I hope this answers your question

Edited 7 Years Ago by Foxh451: n/a

Thanks so much for helping, VernonDozier. You're dead on about the bracket issue.

Basically, I have been using methods in creature.java to test circumstances and return strings or arrays, which I can call in runCreature.java. However, my worksheet says that now my new method, isAlive(), has to return "true" or "false". That's obviously a concept, not a string, array, double, or integer, so how do I call that from runCreature.java?

See my last post. Verify whether you want the words "true" or "false" (i.e. Strings) or a boolean function that returns true or false. Regardless, forget about writing a toString () function for this. The Boolean class already has one. You can even skip it altogether.

public String isAlive ()
{
  if (energyLevel > 0)
    return "true";

  return "false";
}

But again, double-check whether you want a return type of String or boolean. Lose the quotes above if it's boolean (and obviously change the function return type to "boolean". From my reading of your post, it's a boolean function, not a String.

VernonDozier: OH! I get it now! So it's not returning an abstract concept of "true" or "false" but rather a boolean variable which is SET to true or false which is then CALLED in the other program. Beautiful. To be honest, I really, really did not want to use toString(), but it was all I could think of that might accomplish the goal. This makes 100% more sense.

Foxh451: You nailed my second question! Thanks so much!

I appreciate the help that you guys offered today! You really saved my sanity! :-)

Edited 7 Years Ago by sweebez: n/a

Vernon and previous posters are correct, keep in mind that the toString() method is usually used to display some description of an Object.

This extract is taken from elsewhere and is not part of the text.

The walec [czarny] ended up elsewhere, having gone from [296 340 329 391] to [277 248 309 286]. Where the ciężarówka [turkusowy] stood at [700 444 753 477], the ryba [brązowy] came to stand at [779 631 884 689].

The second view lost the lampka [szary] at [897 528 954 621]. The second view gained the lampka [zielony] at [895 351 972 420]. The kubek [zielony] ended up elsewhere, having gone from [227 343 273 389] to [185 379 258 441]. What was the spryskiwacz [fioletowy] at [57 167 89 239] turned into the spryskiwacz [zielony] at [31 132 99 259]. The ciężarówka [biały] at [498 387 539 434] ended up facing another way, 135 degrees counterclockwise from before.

You would write your own toString() method if you wanted to do just that . . for example, if you were writing an RPG, your toString might say

"I am a Super Mutant with 15 Health and I do 35 damage."

That's a stupid example, but toString is just a description of the Object. A class called "Shapes" might have a toString() method that was implemented for its subclasses to print out "I'm a circle" or "I'm a triangle".

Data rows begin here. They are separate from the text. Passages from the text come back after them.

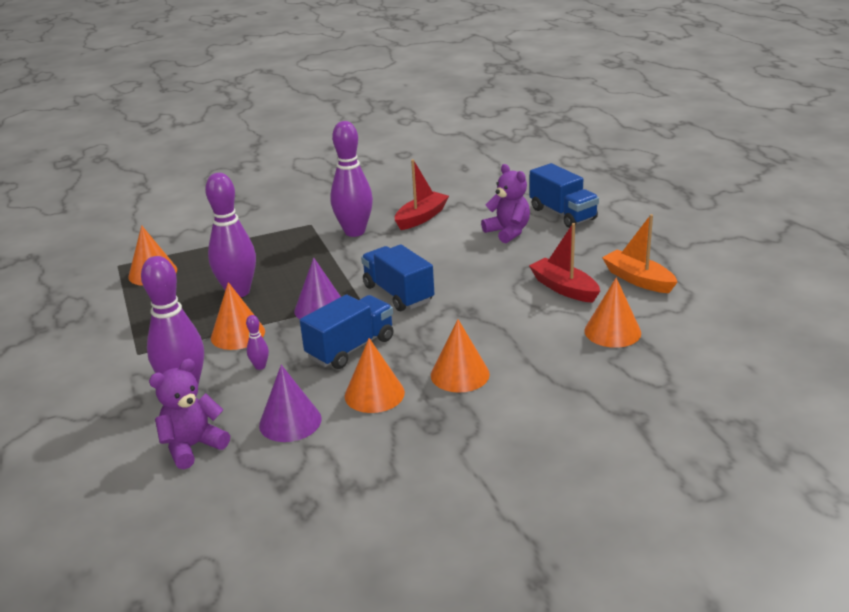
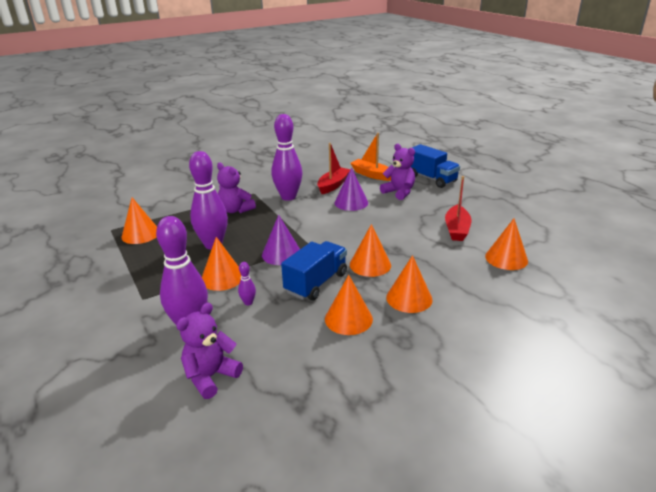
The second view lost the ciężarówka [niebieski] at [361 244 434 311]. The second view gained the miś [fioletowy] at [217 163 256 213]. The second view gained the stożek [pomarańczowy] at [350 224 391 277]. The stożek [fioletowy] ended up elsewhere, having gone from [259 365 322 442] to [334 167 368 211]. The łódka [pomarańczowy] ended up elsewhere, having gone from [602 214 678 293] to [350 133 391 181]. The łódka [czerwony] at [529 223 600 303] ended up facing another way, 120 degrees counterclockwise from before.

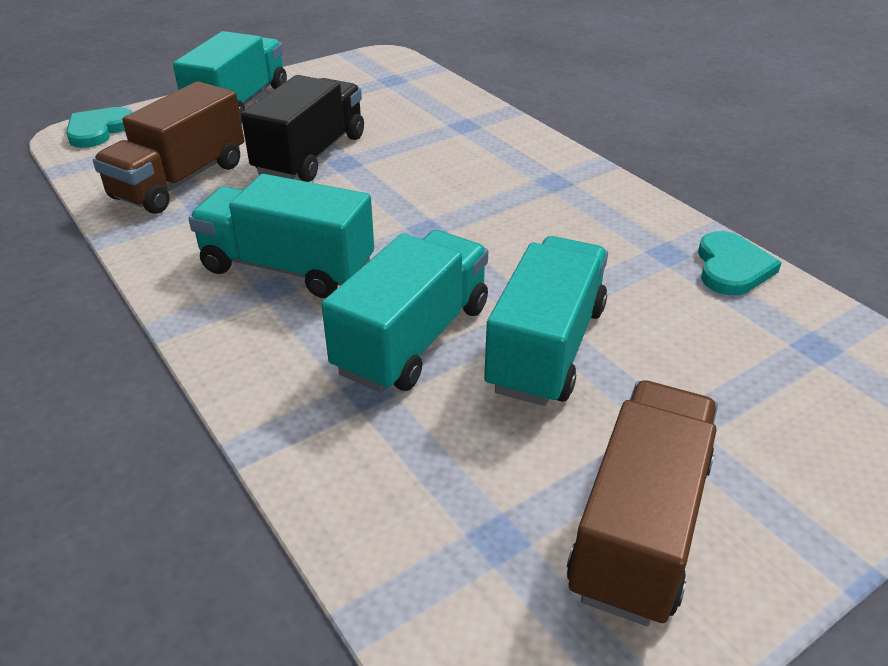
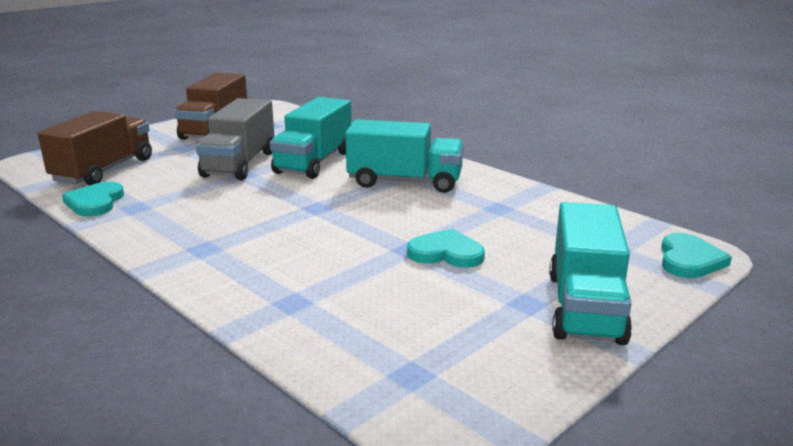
The ciężarówka [brązowy] ended up elsewhere, having gone from [93 81 244 214] to [38 111 152 185]. Where the ciężarówka [czarny] stood at [241 75 364 182], the serce [turkusowy] came to stand at [407 228 485 268]. What was the ciężarówka [turkusowy] at [484 236 608 406] turned into the ciężarówka [szary] at [196 98 274 180].

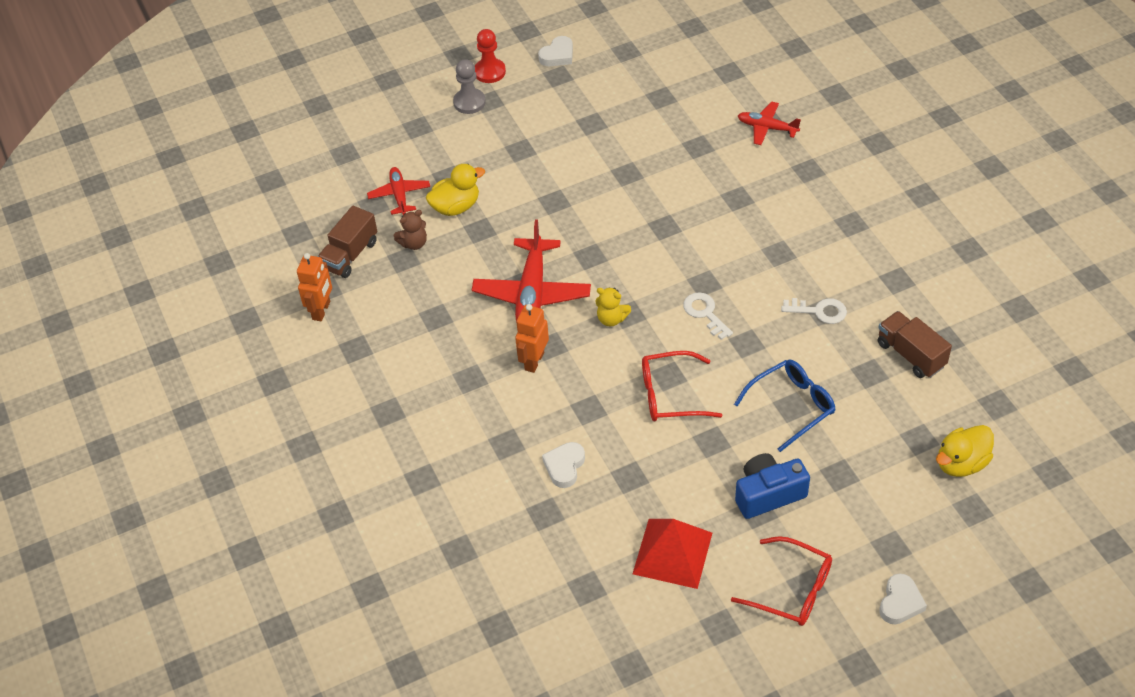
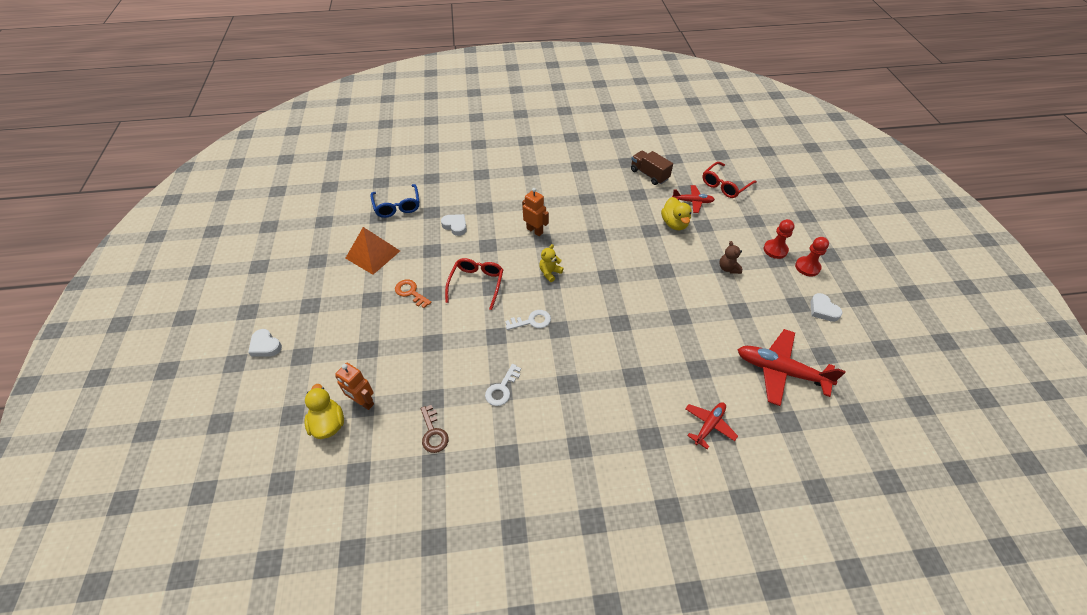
The second view lost the aparat fotograficzny [niebieski] at [735 453 810 519]. The second view gained the klucz [pomarańczowy] at [395 279 432 308]. The robot [pomarańczowy] ended up elsewhere, having gone from [297 253 332 321] to [335 363 374 410]. The miś [brązowy] ended up elsewhere, having gone from [394 210 427 250] to [720 241 742 274]. The samolot [czerwony] ended up elsewhere, having gone from [472 220 591 322] to [738 329 846 406]. The okulary [czerwony] ended up elsewhere, having gone from [731 536 832 626] to [702 162 757 198]. The okulary [niebieski] ended up elsewhere, having gone from [734 359 836 452] to [370 184 419 218]. Where the ciężarówka [brązowy] stood at [878 311 952 378], the klucz [brązowy] came to stand at [421 405 449 453]. What was the pionek [szary] at [453 59 486 114] turned into the pionek [czerwony] at [764 219 795 259]. What was the piramida [czerwony] at [633 519 712 589] turned into the piramida [pomarańczowy] at [345 227 400 275].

constructors: When you use classes in future applications in Arrays/ArrayLists(for now, consider "String" is a class)
the Class, to be used must first be created, as a class is only a blueprint...when you create it, then it can be used (can you live in a blueprint peice of paper).
it helps fill the needed attributes on creation of the class which is very efficient, you are best asking your lecturer about "Classes as Objects" and "are classes only blueprints for the object?" (that should get any further needed information or just pm me if you wish)

toString: when you need to output the data from the class, the toString method is called on which gives you the chance to structure or manipulate the output given. (pm me if you need any more help)

any mistakes, post here AND pm me any corrections.